Death of a Genius

Philip Seymour Hoffman died yesterday.  An overdose.  He was, without a doubt, a brilliant artist whose work touched many.  He was also a father of three children.  He was also living with addiction.

As someone who loves a person who lives with addiction, I never know how to feel about these stories.  When a high profile addict dies, they are eulogized a million times over.  While all of them are heartfelt, none of them feel right to me.  The impulse, being the thoughtful beings we are, is to make sense of the senseless.  To assign some kind of order, to find an answer to why these brilliant young people leave us so soon and so suddenly.  To answer the unanswerable.

When I read some of the angriest and least compassionate responses, I wonder if those are the words of the ignorant, or the overly knowing.  Anger is inevitable in the proximity of someone who eats themselves alive.   I know that anger well.  But the words in those tirades use the language of stigma, the stigma that erodes the public support desperately needed to rescue these people from chemical cannibalism.  I also wonder about the responses that somehow connect his addiction with his artistic practice.  Romanticizing addiction in the context of the “tortured artist” elevates the tragedy to something other than what it is – a man who died.  Like the many people who die anonymously, leaving behind no brilliant body of work.  And what of those who walk through the fire and recover?

The loss is, of course, inconceivable.  The work he will never do.  The family he leaves behind.  But when you love someone with addiction, you don’t lose them all at once. You’re forever chasing them in and out of the void, dragging them back and forth across the threshold of forgiveness.  You lose them piece by piece, always hoping one day they will return to you whole again.  But now, it’s final.  His children will bear the weight of his lost genius, rather than bearing the weight of his arm helping him up the stairs at the old age he should have left them at.  They will bear the weight of knowing that their father had a certain amount of agency in his own death.

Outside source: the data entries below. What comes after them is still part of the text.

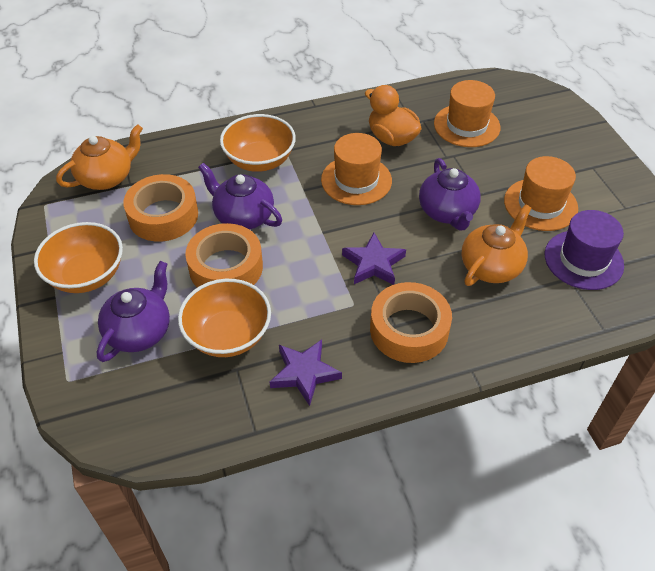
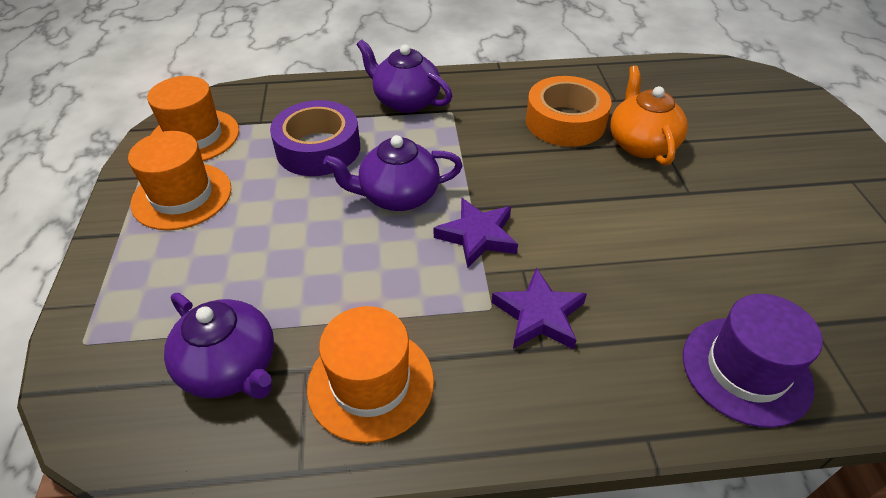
orange bowl: 3 -> 0
orange duck: 1 -> 0
orange tape: 3 -> 1
orange teapot: 2 -> 1
purple tape: 0 -> 1

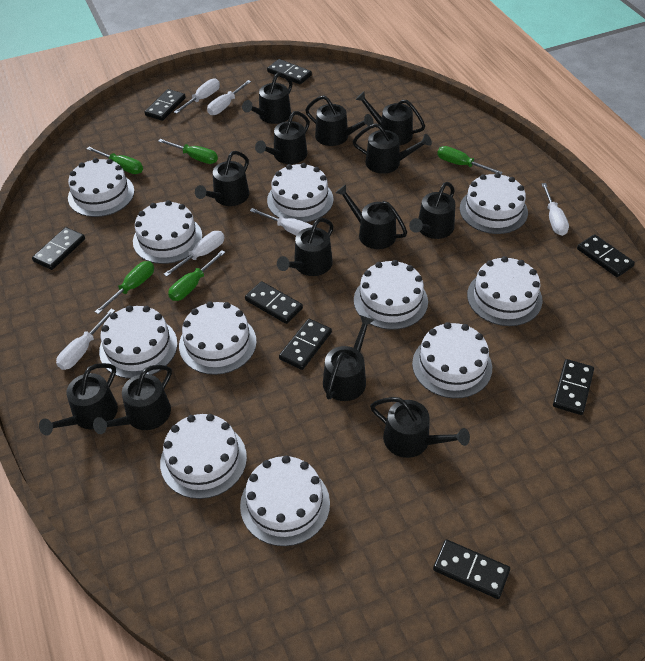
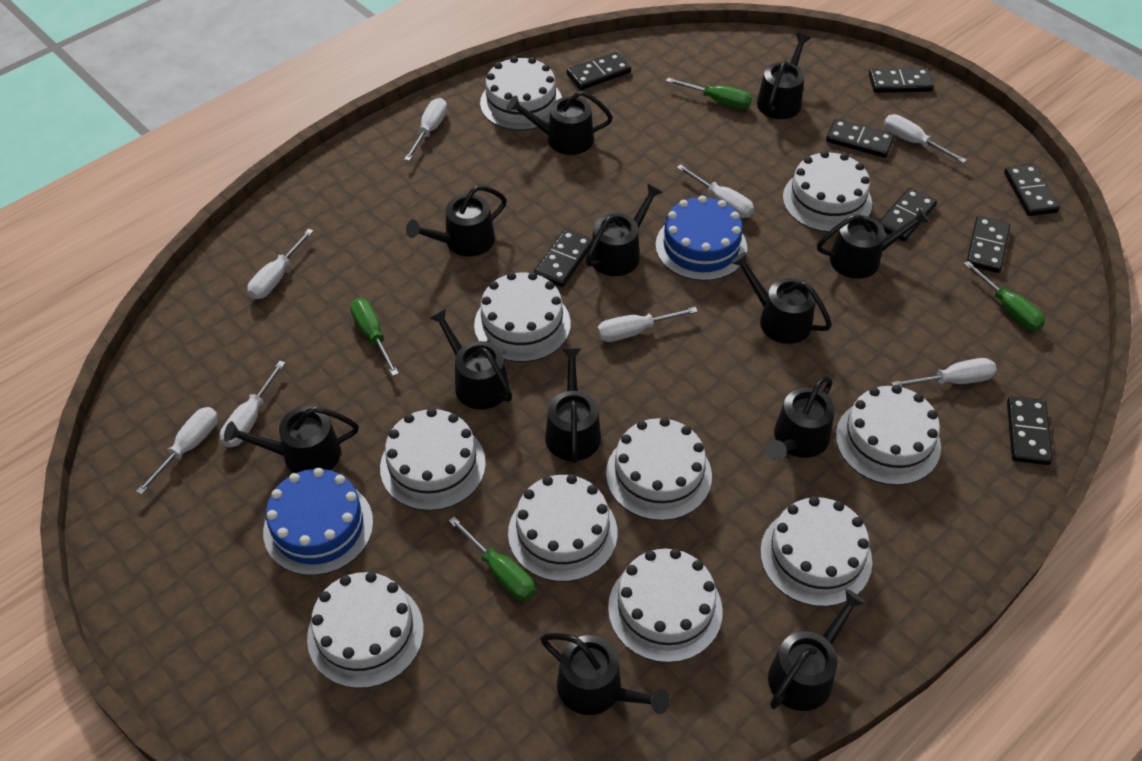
black watering can: 13 -> 12
blue cake: 0 -> 2
green screwdriver: 5 -> 4
white cake: 11 -> 10
white screwdriver: 6 -> 8

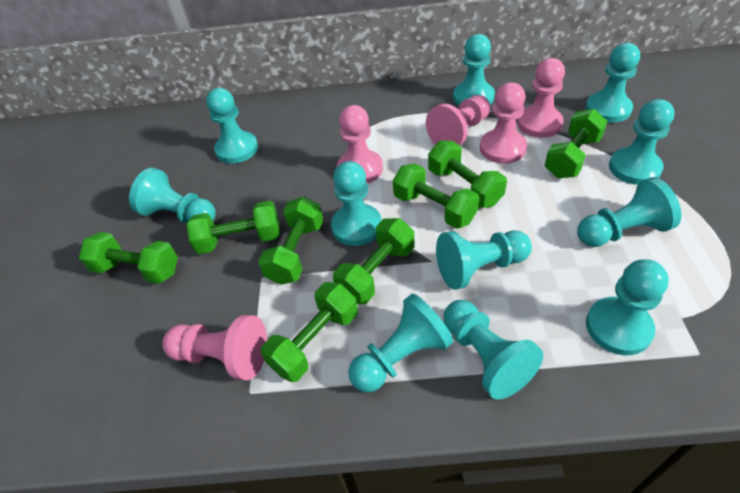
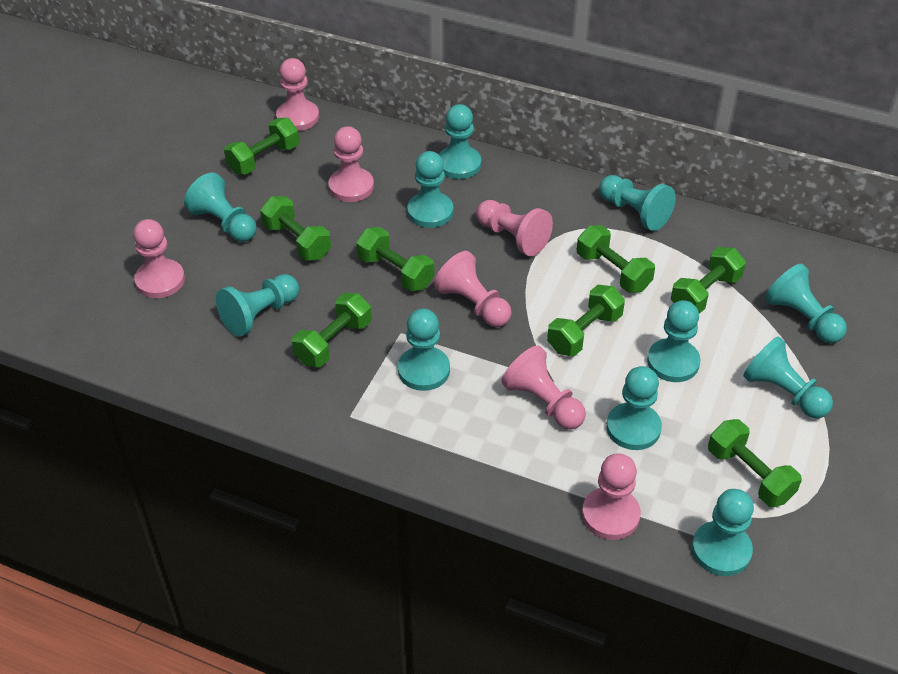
pink pawn: 5 -> 7

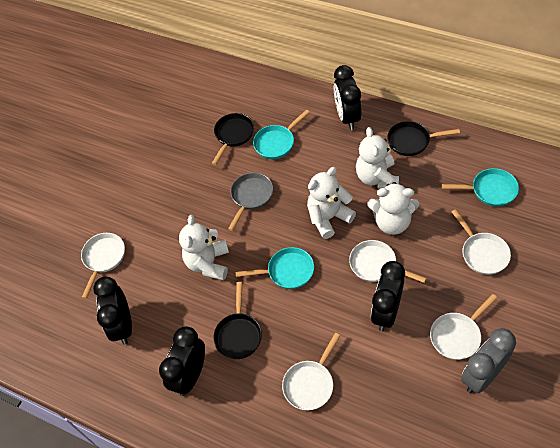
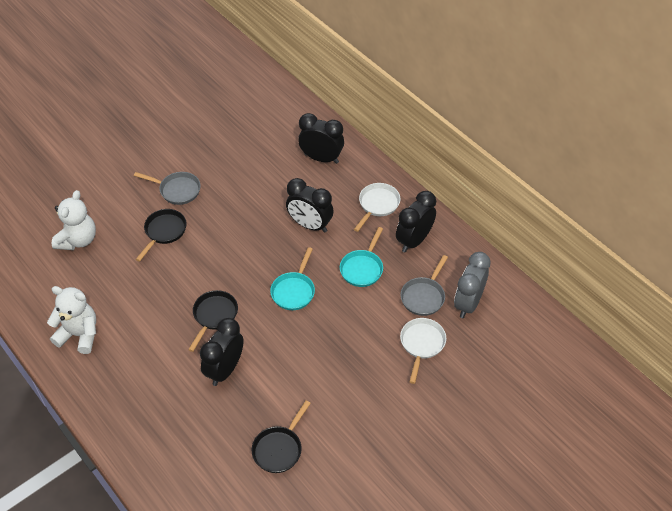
grey pan: 1 -> 2
turquoise pan: 3 -> 2
white pan: 5 -> 2
white teddy bear: 4 -> 2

I only read one thing yesterday that really made sense to me.  Someone said “I wish he could have read all this before his final moments.”  I do, too.  I wish every person who struggles with addiction could hear the roar of the universe every time they pick up a needle, a bottle, a pill – a war cry against destruction; a cry of hope.  The roar that beckons them to step away from the void and to grace the earth with their personal genius for another day.  The love of another person desperately trying to claim them back from darkness.  That they might find the strength to struggle just a bit longer.  But maybe they do hear it, and certainly we do say it.  But sometimes it isn’t enough.  Instead, we are left with nothing.  Not a “selfish” person who chose to self-immolate at the hands of their vice.  Not a tortured soul whose sensitivities made the world too much to bear.  Just a person who died.  A bit of genius that will now be unknown to the world.  A million eulogies will soon follow him into the void; when we find at last that there is nothing left to say, the rest is silence.